He clucked his tongue at them and pulled their wigs off. “Whatever am I to do with you?” He pointed at one of the students. “You tried to punch me when I was simply disarming you, very unsportsmanlike. You bit me, what kind of savage does that? Did they teach you that in Melee 101? And you, oh-ho-ho, you have fire, boy. True fire. Nearly got me with my own knife!”

Altres wagged a finger at each of the students in turn as if they were all a bunch of naughty puppies who had just gone to the bathroom on his favorite rug.

He wasn’t mad, he was disappointed.

That did nothing to quell the fear rising in each of the students. They had just seen one of the best Assassins from their Guildhall dispatched as if it were mere child’s play.

Nothing they had been able to dig up on Altres suggested he was anything but what he seemed.

With a sigh, Altres sat down on the edge of the bed, his back to the trio of surviving students. “I’ll need to get a new bed, of course. That goes without saying. Poison and blood? Nasty combination. No doubt there will be more. I could send the Guild a note, but I’d rather not let them know where I am just yet. They can be nosy. But even if the Guild pulls out, there’s nothing stopping a mercenary or some petty thief looking for a little extra money.”

Altres sighed, looked at them over his crimson shoulder, and shook his head again. “Ah well, guess it was good while it lasted.”

He bounced off the bed, turned with a flourish to his captives and said, “All those who want to live, raise your hands.”

Nobody did.

“Oh, right, the paralyzing agent!” He shook his head. “You’ll have to forgive me. It’s been a hectic few days.”

He used no antidote that any of the students could see. His fingers twisted in ways that suggested he was not just double-jointed, but triple or quadruple somehow.
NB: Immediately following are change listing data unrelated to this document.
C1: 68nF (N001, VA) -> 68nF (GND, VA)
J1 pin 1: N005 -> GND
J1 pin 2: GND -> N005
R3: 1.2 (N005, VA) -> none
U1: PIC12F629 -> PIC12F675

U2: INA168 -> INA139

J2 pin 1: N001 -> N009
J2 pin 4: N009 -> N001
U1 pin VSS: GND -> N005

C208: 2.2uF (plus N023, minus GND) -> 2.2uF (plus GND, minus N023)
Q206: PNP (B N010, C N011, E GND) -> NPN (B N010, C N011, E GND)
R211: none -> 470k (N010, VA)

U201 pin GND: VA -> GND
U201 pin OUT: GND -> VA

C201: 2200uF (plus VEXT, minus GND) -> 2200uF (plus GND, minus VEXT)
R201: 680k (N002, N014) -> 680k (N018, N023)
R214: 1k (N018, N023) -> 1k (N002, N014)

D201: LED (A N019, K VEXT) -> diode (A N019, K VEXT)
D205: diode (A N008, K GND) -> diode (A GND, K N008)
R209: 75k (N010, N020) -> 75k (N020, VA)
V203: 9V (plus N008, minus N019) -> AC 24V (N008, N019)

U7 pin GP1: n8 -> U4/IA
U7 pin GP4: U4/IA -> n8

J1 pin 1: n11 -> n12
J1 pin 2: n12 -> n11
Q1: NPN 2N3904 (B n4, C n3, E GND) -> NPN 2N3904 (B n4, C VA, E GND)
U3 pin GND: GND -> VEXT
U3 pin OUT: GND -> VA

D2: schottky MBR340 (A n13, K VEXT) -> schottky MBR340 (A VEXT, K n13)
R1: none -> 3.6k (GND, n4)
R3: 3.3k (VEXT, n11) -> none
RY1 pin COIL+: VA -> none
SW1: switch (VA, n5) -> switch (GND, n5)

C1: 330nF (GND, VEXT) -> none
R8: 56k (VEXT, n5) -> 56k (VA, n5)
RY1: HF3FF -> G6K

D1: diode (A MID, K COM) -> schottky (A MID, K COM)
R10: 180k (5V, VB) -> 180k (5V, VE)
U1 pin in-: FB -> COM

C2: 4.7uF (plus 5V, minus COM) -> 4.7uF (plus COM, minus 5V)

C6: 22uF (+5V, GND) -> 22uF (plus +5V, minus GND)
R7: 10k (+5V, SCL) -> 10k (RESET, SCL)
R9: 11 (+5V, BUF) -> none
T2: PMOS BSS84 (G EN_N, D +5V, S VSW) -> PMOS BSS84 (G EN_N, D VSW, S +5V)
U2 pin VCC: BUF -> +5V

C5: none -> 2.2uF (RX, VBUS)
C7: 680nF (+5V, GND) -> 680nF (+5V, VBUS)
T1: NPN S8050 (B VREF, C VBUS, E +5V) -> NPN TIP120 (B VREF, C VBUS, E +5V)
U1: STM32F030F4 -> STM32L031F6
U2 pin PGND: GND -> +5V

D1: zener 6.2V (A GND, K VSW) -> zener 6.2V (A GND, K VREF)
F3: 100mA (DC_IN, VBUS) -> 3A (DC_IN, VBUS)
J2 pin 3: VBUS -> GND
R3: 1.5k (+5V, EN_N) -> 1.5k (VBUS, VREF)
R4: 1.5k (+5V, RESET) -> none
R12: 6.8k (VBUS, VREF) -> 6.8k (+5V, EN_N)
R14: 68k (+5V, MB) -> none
There was no other way to describe how his fingers moved through each other at times while they flashed in a complex dance.

One by one, the students regained the use of their limbs, then finally their voices.

Wisely, they decided to stay put, but from the way they blinked and glanced all around the room, Altres could tell they were ready to bolt.

“The way I see it,” he told them, severing their bonds with the flick of a dagger. “You have two choices. Go back to the Guild, find a new master, explain what happened and go through the whole process again. Or… let me teach you a thing or two. I’m fresh out of impressionable young minds. Yours will do nicely.”

The students rubbed at their raw and chafed wrists and ankles, slowly getting up out of the blood-soaked bed. They looked to their fallen comrade, and their master.

At the best of times, there was only the barest hint of loyalty between student and master. The good ones, the truly excellent of their breed, engendered a mixture of fear and awe so powerful that even when the student became a master themselves, they showed respect to their former teacher.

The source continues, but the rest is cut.